Brooke Shields, yet another person I didnt meet at BEA!

Brooke Shields, yet another person I didn't meet at BEA!

I promised to give a follow-up report on Book Expo America sometime ago, and I’ve put it off much too long. So get a snack, pop a top on your favorite beverage, and take your phone off the hook because you are in for a treat. Here we go… It was… transcendent isn’t the right word… weird… a little… exciting… at times… uneventful… 95% of the time.

This is my third year going to BEA, and it never ceases to amaze me the sheer volume of products and services related to the world of publishing. This year they even had a teeth whitening booth. For $99 you could have your teeth whitened in 15 minutes. The problem is you could only drink clear liquids for 24 hours. Coffee is a staple for the convention floor and a nice frothy lager is a staple for after. I had no 24 hour window where I was planning on imbibing just clear liquids. This BEA being in LA, I did see a lot of stars… kind of. – Dr.

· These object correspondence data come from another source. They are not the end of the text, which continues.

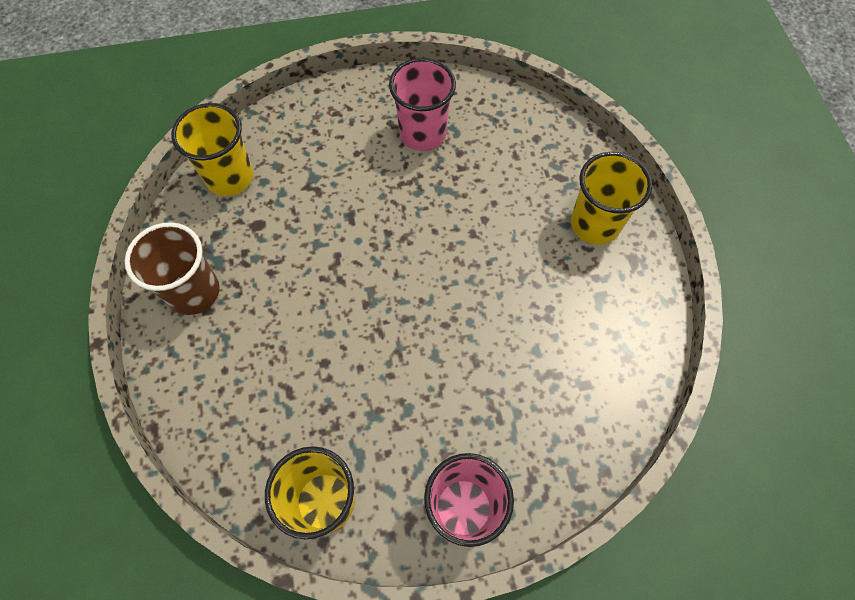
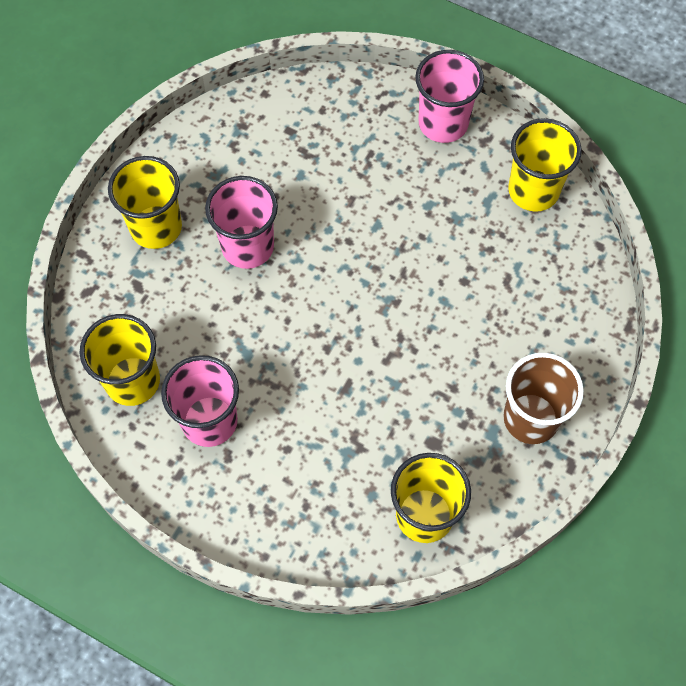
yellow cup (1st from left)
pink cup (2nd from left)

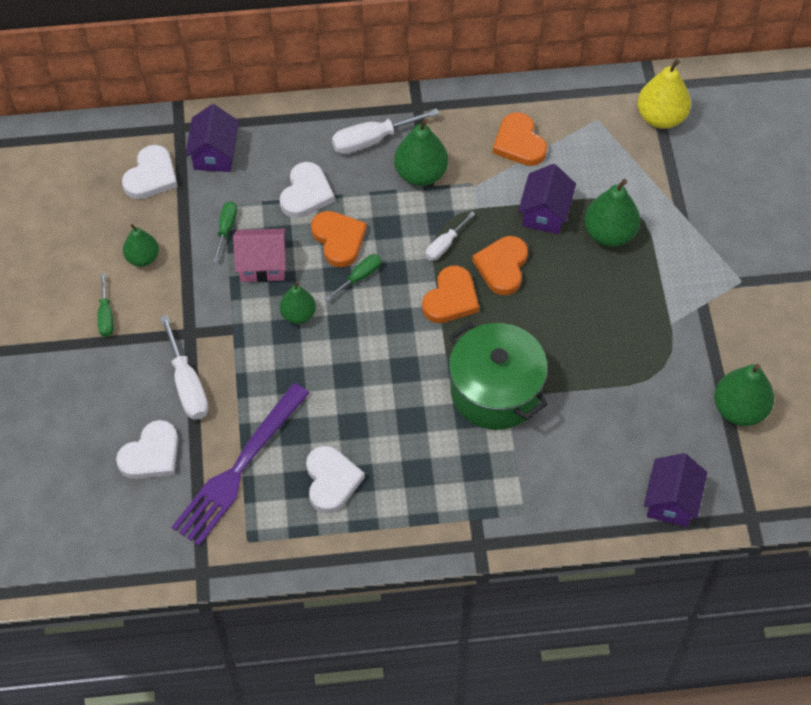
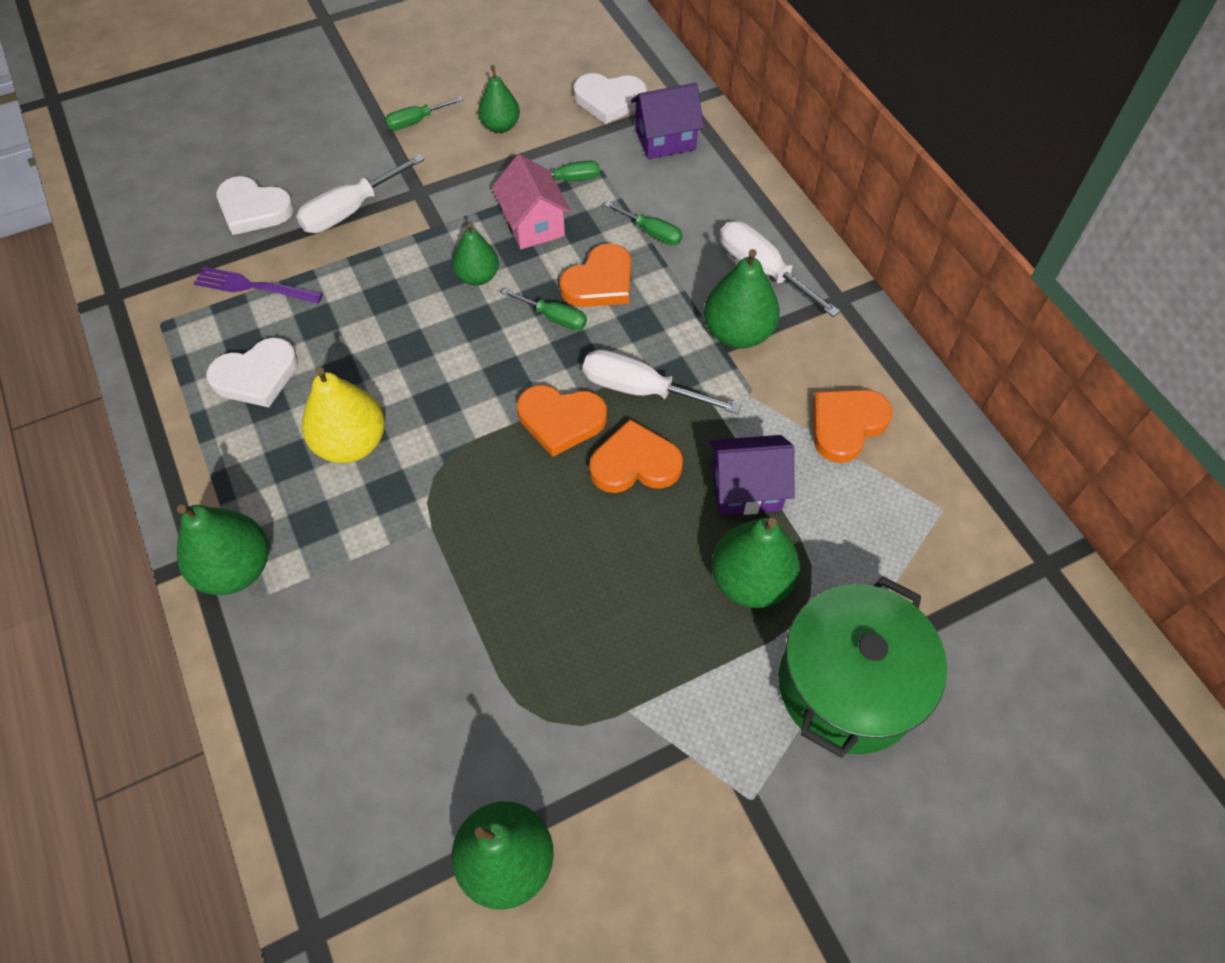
green pear (1st from left)
purple fork
yellow pear
white screwdriver (2nd from left)
green screwdriver (4th from left)
green pot
purple house (3rd from left in the first image)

Ruth (she is smaller than small), Leonard Nimoy, Kevin Neland, Dave Madden (Reuben Kincaid from the Partridge Family), Jamie Lee Curtis, and Bernadette Peters’ hair (Bernadette was attached to it, but I couldn’t see her for the crowd). You’ll notice that there aren’t any names of literary note on that list. I wasn’t invited to any of the parties where those types gather and talk about conjugating verbs, diagramming sentences, passive voice, and how much they hate the proliferation of text speak, i.e. lol, rotflmao, btw, cul8er, etc. Not being in their circle yet, I only imagine this is what they talk about. I’m sure the conversations aren’t nearly as exciting.

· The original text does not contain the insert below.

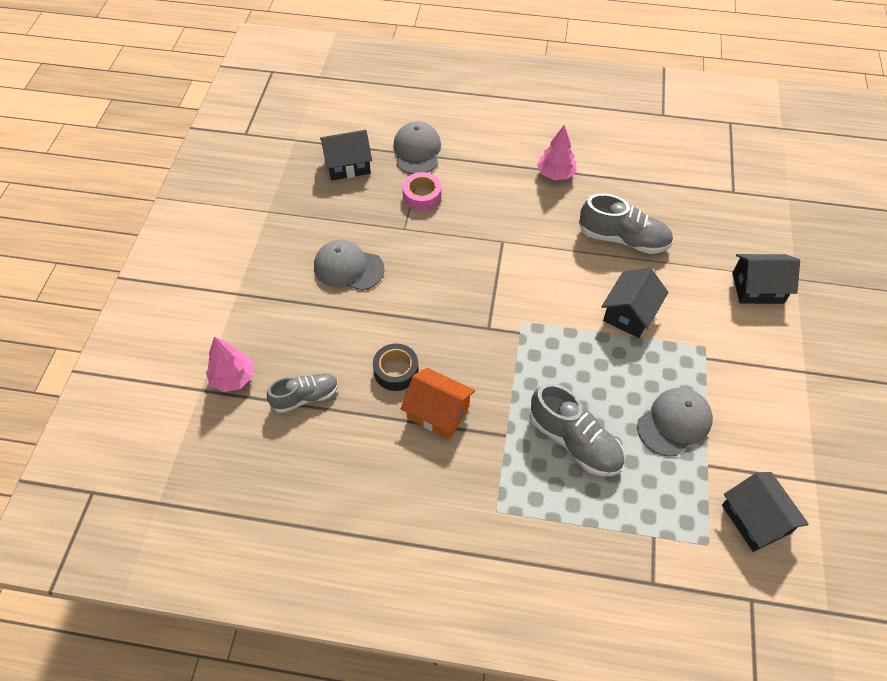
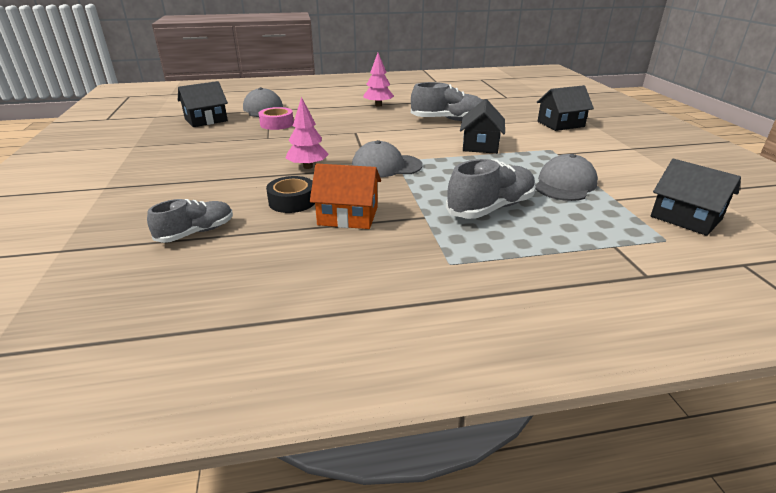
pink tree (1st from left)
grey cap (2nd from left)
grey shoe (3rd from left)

This year, unlike the previous two, I did do a signing. Actually, it turned out to be two signings because someone canceled and they wanted to fill the slot. It was surreal. I’m not famous. Not even moderately so, but I had lines. Some greeted me as if I were a rock star, some greeted me as if I were an extra on Star Trek, some greeted me as if I were someone who might be somebody someday so they better get their signed copy so they can sell it on ebay. Seriously, a week after I got back there were signed copies of my books on ebay. I didn’t have the stomach to see if anyone ever put in bids on them. One gentleman even got angry when I ran out of books. It was flattering and terrifying all at once. Apparently, I’m just unknown enough to complain to. I bet Stephen King doesn’t get yelled at when he runs out of books at a signing.

I did meet John Scalzi, and managed to creep him out. See my open letter to John where I explain my strange behavior.

BTW – Wish me luck. I have several major publishers considering picking up the Oz Chronicles. If I sign with them, maybe I can finally get invited to one of those literary parties at BEA.